Cover image: unsplash.com CCO

Jessica Graves_02-1

  1. What project have you worked on do you wish you could go back to, and do better?

I worked with Dr. Laurens Mets on an iteration of the technology behind Electrochaea, a device where microbes convert waste electricity to clean natural gas. My job was to translate models from electrochemistry journals into code, to help simulate, measure and optimize the parameters of the device. We needed to facilitate electron transport and keep the microbes happy. Read papers, write code, and design alternative energy technology with math + data?! I would hand my past self How to Design Programs as a guide and learn to re-implement from scratch in an open source language. 

  1. What advice do you have to younger analytics professionals and in particular PhD students in the Sciences?

Listen! If you are a data scientist, listen carefully to the business problems of your industry, and see the problems for what they are, rather than putting the technical beauty of and personal interest in the solution first and foremost. You may find it’s more important to you to work with a certain type of problem than it is to work at a certain type of company, or vice versa. Watch very carefully when your team expresses frustration in general – articulate problems that no one knows they should be asking you to solve. At the same time, it can be tempting to work on a solution that has no problem. If you’re most interested in a specific machine learning technique, can you justify its use over another, or will high technical debt be a serious liability? Will a project be leveragable (legally, financially, technically, operationally)? Can you quantify the risk of not doing a project? 

  1. What do you wish you knew earlier about being a data scientist?

I wish I realized that data science is classical realist painting.

Classical realists train to accurately represent a 3D observation as a 2D image. In the strictest cases, you might not be allowed to use color for 1-3 years, working only with a stick of graphite, graduating to charcoal and pencils, eventually monotone paintings. Only after mastering the basics of form, line, value, shade, tone, are you allowed a more impactful weapon, color. With oil painting in particular, it matters immensely in what order at what layer you add which colors, which chemicals compose each color, of which quality pigment, at what thickness, with what ratio of which medium, with which shape of brush, at what angle, after what period of drying. Your primary objective is to continuously correct your mistakes of translating what you observe and suspending your preconception of what an object should look like.

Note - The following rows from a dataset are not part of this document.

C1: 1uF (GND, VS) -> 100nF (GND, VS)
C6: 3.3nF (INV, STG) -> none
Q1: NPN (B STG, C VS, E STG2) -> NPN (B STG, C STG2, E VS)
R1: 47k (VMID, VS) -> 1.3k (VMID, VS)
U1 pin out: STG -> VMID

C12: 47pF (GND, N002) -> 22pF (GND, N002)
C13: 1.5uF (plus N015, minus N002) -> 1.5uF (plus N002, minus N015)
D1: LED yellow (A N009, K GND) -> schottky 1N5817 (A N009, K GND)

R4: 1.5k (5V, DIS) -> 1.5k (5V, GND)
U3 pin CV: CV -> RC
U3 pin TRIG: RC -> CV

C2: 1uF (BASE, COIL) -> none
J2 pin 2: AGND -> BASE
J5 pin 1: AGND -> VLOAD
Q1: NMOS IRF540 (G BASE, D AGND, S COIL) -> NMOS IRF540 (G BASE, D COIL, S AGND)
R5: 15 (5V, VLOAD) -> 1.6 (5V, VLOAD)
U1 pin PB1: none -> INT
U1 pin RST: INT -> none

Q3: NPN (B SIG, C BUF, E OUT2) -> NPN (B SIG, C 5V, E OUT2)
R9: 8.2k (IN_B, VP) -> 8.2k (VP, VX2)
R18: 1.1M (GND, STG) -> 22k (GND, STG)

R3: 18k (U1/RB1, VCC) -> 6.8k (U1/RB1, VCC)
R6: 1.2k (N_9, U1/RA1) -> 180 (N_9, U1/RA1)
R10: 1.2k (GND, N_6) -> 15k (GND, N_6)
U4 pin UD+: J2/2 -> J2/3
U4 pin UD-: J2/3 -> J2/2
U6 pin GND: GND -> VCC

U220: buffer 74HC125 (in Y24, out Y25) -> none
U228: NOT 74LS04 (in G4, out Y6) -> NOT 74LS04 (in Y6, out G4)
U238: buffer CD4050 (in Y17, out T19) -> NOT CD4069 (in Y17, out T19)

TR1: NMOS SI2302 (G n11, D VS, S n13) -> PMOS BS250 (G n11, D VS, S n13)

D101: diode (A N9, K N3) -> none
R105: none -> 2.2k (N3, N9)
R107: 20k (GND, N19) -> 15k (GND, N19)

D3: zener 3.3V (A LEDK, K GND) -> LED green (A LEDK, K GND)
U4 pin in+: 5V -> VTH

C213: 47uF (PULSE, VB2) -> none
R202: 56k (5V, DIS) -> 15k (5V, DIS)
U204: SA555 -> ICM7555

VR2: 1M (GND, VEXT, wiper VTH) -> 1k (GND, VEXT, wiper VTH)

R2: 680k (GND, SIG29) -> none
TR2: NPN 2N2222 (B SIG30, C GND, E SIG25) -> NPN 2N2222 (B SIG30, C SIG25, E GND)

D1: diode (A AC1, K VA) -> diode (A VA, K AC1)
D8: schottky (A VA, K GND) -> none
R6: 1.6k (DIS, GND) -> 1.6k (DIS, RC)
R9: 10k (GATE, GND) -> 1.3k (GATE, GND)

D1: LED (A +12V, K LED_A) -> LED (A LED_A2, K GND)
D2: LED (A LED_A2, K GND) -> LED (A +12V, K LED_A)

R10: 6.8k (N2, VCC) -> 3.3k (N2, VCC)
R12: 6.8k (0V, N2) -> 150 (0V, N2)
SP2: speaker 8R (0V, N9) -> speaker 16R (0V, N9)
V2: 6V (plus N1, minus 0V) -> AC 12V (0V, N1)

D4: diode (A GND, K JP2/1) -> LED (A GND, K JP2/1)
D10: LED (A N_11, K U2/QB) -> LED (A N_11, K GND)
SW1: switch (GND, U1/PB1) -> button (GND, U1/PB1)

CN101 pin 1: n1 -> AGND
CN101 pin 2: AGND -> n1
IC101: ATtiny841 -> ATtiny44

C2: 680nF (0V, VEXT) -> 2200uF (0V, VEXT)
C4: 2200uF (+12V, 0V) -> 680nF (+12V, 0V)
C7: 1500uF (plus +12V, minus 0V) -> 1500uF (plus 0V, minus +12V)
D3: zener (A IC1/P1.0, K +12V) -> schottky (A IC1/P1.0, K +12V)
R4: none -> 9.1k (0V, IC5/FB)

There are many parallels with data science. At no point as a classical realist painter should you say, ‘well it’s a face, so I’m going to draw the same lines as last time’ just like as a data scientist, you should look carefully at the data before applying algorithm x, even if that’s what every blog post Google surfaces to the top of your results says to do in that situation. You have to be really true to what you observe and not what you know – sometimes a hand looks more like a potato than a hand, and obsessing over anatomical details because you know it’s a hand is a mistake. Does it produce desirable results in the domain of problems that you’re in? Are you assuming Gaussian distributions on skewed data? Did you go directly to deep learning when logistic regression would have sufficed? I wish I knew how often data science course offerings are paint by numbers. You won’t get very far once the lines are removed, the data is too big to extract on your laptop, and an out-of-memory error pops up running what you thought was a pretty standard algorithm on the subset you used instead. Let alone that you have to create or harvest the data set in the first place – or sweet talk someone into letting you have access to it.  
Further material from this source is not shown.